I came across the
No Free Lunch theorem while reading Goodfellow’s Deep Learning Book. In a very broad sense, it states that when averaged over all possible problems, no algorithm will perform better than all others.
What are its implications in deep learning? A general trend in DL has been that deeper networks tend to generalise better (vis-a-vis performance on the ImageNet over the years).
Does that mean there is a network deep enough which can generalise over all possible problems and hence the NFL theorem is just a fad?
It is not a fad at all!! And it is not true that deeper networks tend to generalise better. We have been achieving better performance over the years because we learnt how to constraint those highly parameterized networks.
About NFL, I believe that your statement “when averaged over all possible problems, no algorithm will perform better than all others” does not help to get to the point formalized by Wolpert’s theorem. We could say “no
learner are better than random guessing over all possible functions to be learned”. And, although it could seem as bad at first glance, we are lucky since the “world” functions we try to learn are not drawn uniformly among all mathematically possible functions. Machine learning and DL have been so successful because even though they learn a quite restricted set of limited-complexity function such functions are very often good at doing well in real-life tasks.
we are lucky since the “world” functions we try to learn are not drawn uniformly among all mathematically possible functions
And therefore NFL theorem supports itself in the real world ??
Sorry, but I cannot see your point. Would you please rephrase your last question.

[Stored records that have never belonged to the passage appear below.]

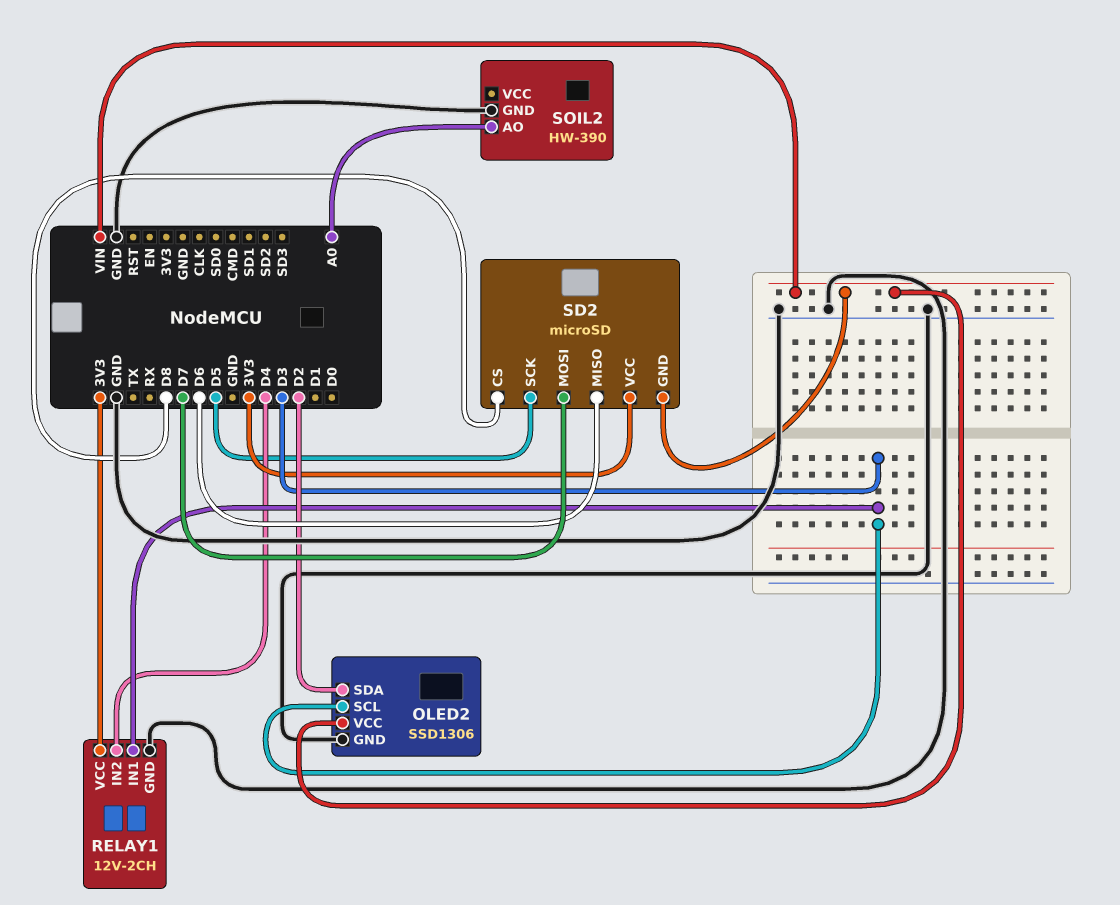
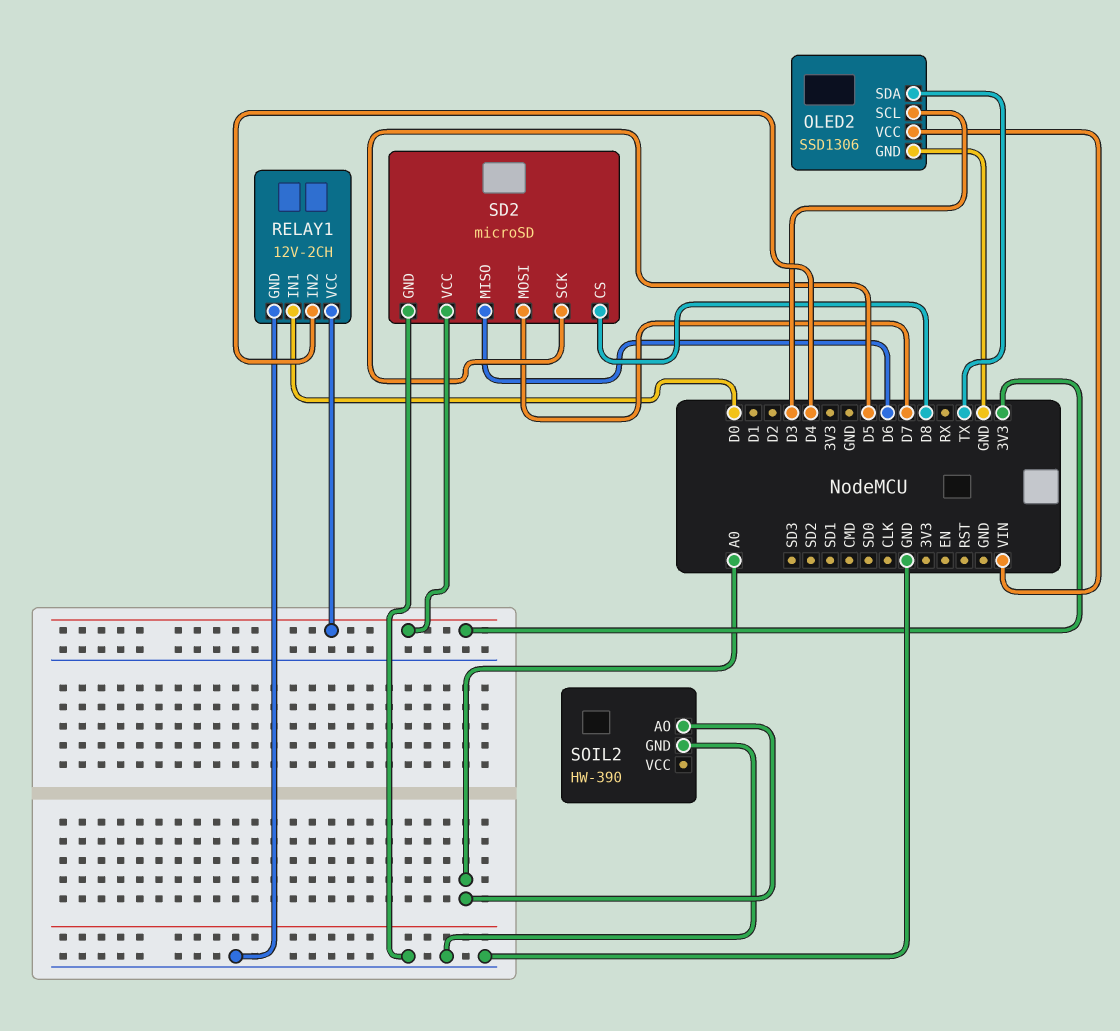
OLED2 pin SDA: D2 -> TX
RELAY1 pin IN1: D3 -> D0
SD2 pin GND: VIN -> GND

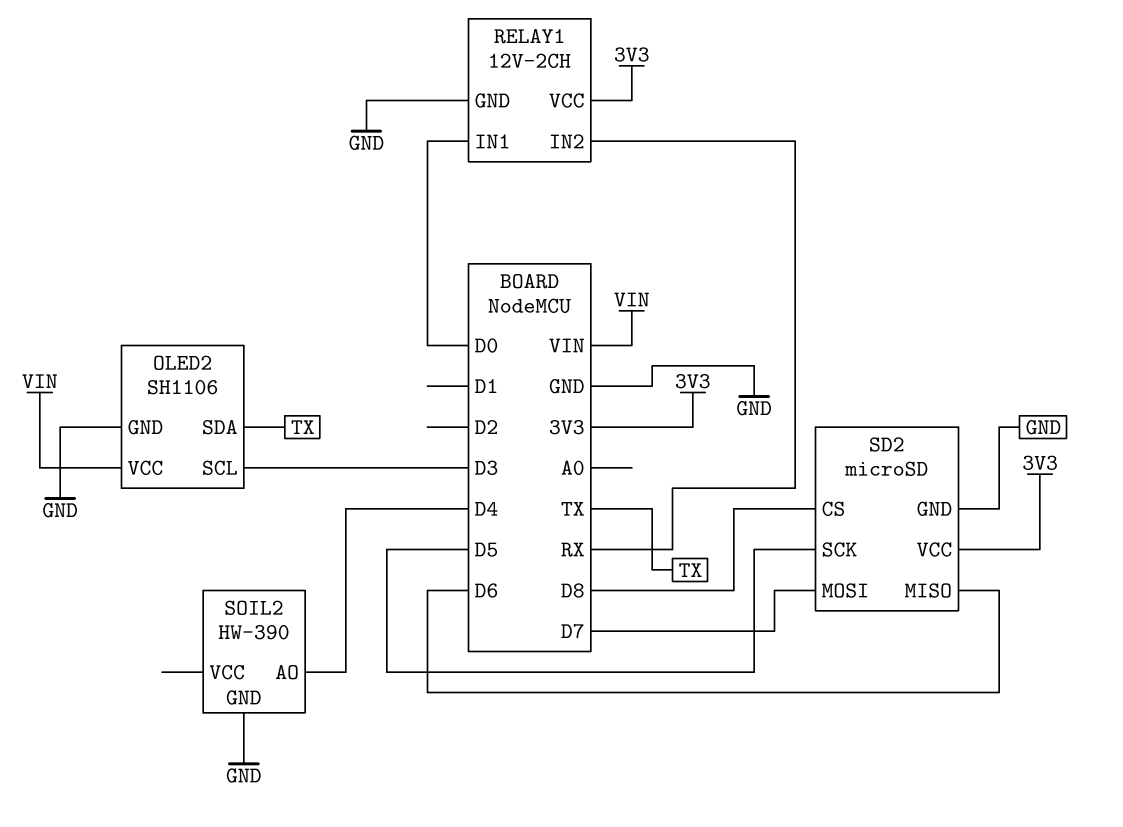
OLED2: SSD1306 -> SH1106
RELAY1 pin IN2: D4 -> RX
SOIL2 pin AO: A0 -> D4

What do you mean by " supports itself" ??
I mean that (as you stated) we are lucky that usual functions that we try to learn are not drawn uniformly among all possible mathematical functions. Therefore, this “luck” makes NFL a self-satisfying proposition.
Now I see. By saying that “NFL a self-satisfying proposition” seems like NFL is just another brick in the math galaxy eventually. But in doing so, I think, you are diminishing its real contribute: it is because of the subtle insights NFL gives us that we can now understand why we are lucky. Again, this is just my personal point of view.
To add my two cents : NFL is a math limit. Even though some limits are really useful (like for example the central limit theorem), some are not really applicable to the real world. I think NFL is the latter. It makes no sense to average over all possible problems when thinking about specific problems like solving autonomous driving for example.
See here for Jeremy Howard’s very detailed opinion on that subject
very detailed indeed.
But I think NFL formally justifies the creation of task-oriented algorithms, rather than wildly aiming for everything in the world.
Again, here the definition of the task may keep expanding over time (like autonomous driving as absorbed many CV problems as its sub-problems), but it’ll always be bounded. And hence, we will fail beyond that definition of task.
This might sound trivial, but as @fabris pointed, having a mathematical proof for something trivial is better than having none.